Singing a far different tune about the project is Los Angeles attorney Richard Trugman, representing de Passe, Williams and the current Temptations.

In a phone interview yesterday, he charged that if Reed had done his research, "He would have found docudramas about famous people in retelling newsworthy stories are protected by First Amendment rights."

He pointed to HBO's weekend debut of "The Rat Pack" and added, "We've seen biographies of Elvis and Priscilla on television. We've seen biographies of politicians in movies and on television. That's because the public has a right to know and the First Amendment right overweighs whatever rights to privacy exist."

Trugman said he was especially puzzled by Reed's effort to force the production to the Motor City. Unless there are questions of public safety involved, "I don't think there's a court in the country that has the right to stop filming in one city and move it to another."

He suggested Reed was pursuing that angle to drum up publicity. "This is not a football game. This is not a college rivalry. ... I do not believe a lot of people [in Detroit] are offended or even know about this situation."

"The Temptations," starring single-name actor Leon in the role of Ruffin and Charles Malik Whitfield as Williams, is based on Williams' 1988 book, "Temptations," co-written with Patricia Romanowski.
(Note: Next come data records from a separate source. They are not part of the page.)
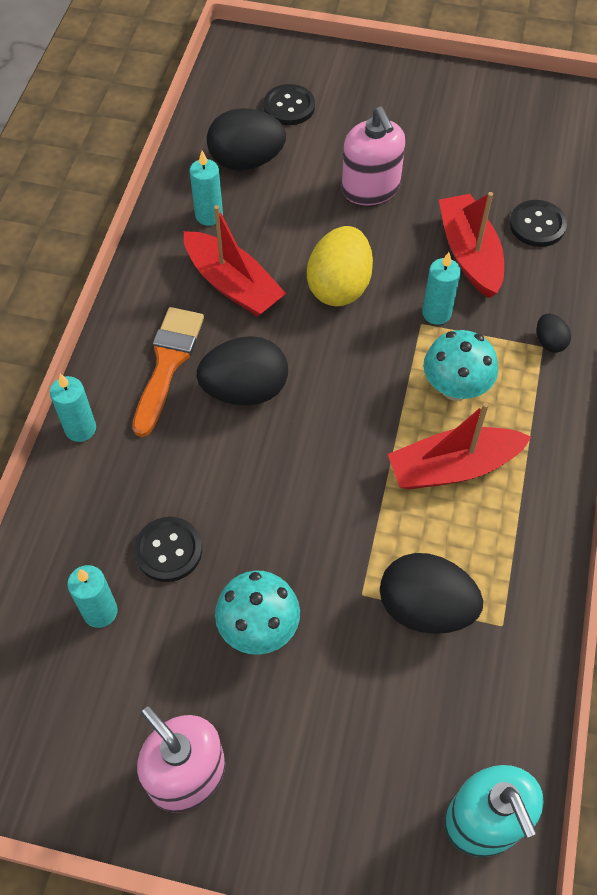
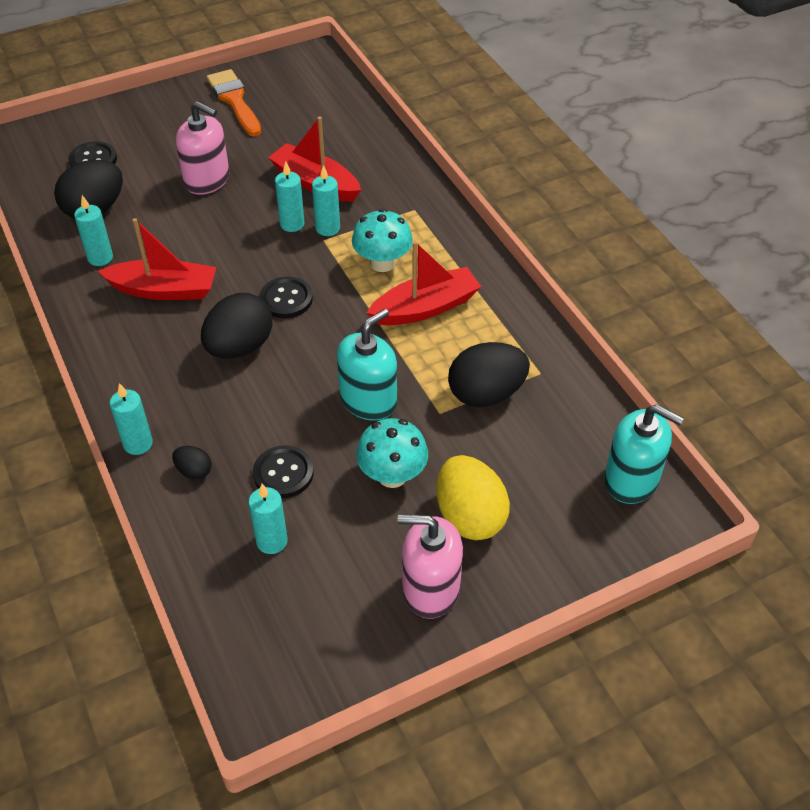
camera: 40 degrees left, 10 degrees down
(167, 363) = (164, 365): orange brush -> orange brush (234, 100)
(308, 530) = (368, 400): none -> turquoise soap dispenser
(339, 286) = (244, 249): yellow egg -> yellow egg (470, 516)
(406, 287) = (292, 224): none -> turquoise candle
(453, 467) = (425, 308): red boat -> red boat turned 150 degrees counterclockwise
(537, 225) = (343, 144): black button -> black button (286, 299)
(549, 342) = (416, 205): black egg -> black egg (194, 471)

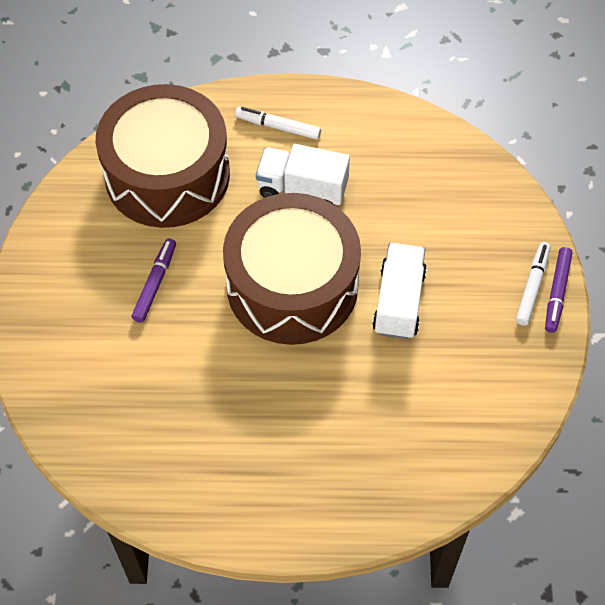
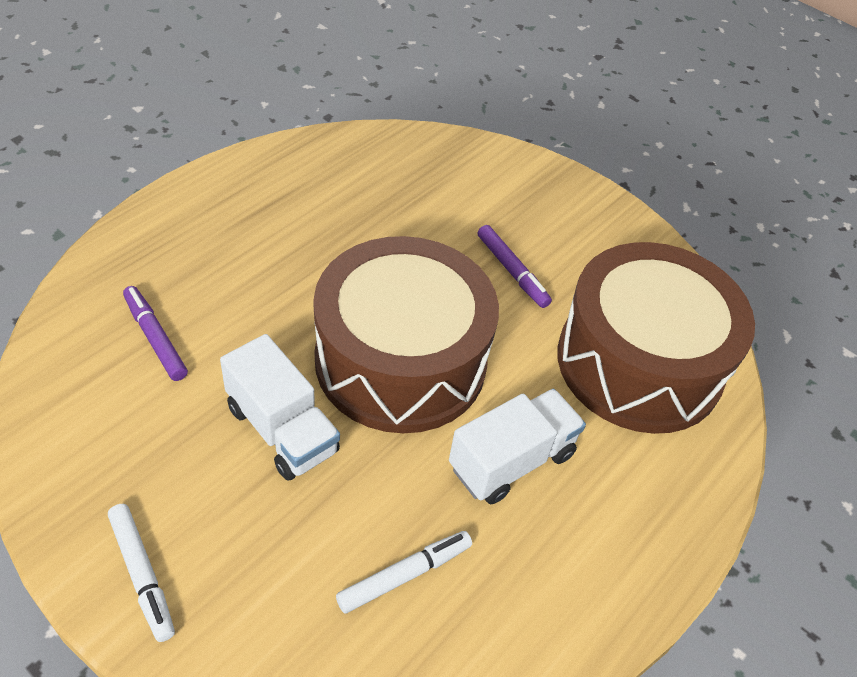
camera: 125 degrees right, 10 degrees down
(278, 127) = (625, 508): white marker -> white marker (404, 575)
(557, 292) = (103, 595): purple marker -> purple marker (155, 338)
That source material is just one of the family's objections, according to the suit.

Reed says that viewers will assume the portrayal of Ruffin is the culmination of research and interviews "when, in fact, it is based upon the memory of one man."

Nedra Ruffin, second oldest of Ruffin's four children, told the Detroit News earlier this month she worries about how her father will be depicted. "I don't feel too good about the movie because as far as I'm concerned, a lot of things in [Otis'] eyes were probably the worst things about my father."

Ruffin's family also is concerned that the NBC miniseries will dilute interest in their own project, a televised biography about the singer.

The suit also charges, "In each agreement David Ruffin granted Motown Record Corp. the right to exploit his name, image and likeness in perpetuity only for the purpose to promote his recordings, not for any movie or a life story of the Temptations."

Williams, who performed in July with today's Temptations at Star Lake Amphitheater, says the story begins with him at 13 dreaming of one day becoming the new Frankie Lymon. However, Lymon died in his mid-20s while Williams and the Temptations continue to thrive even though the players have changed. Lymon's life, coincidentally, will be dramatized in a movie called "Why Do Fools Fall in Love" opening in theaters Friday.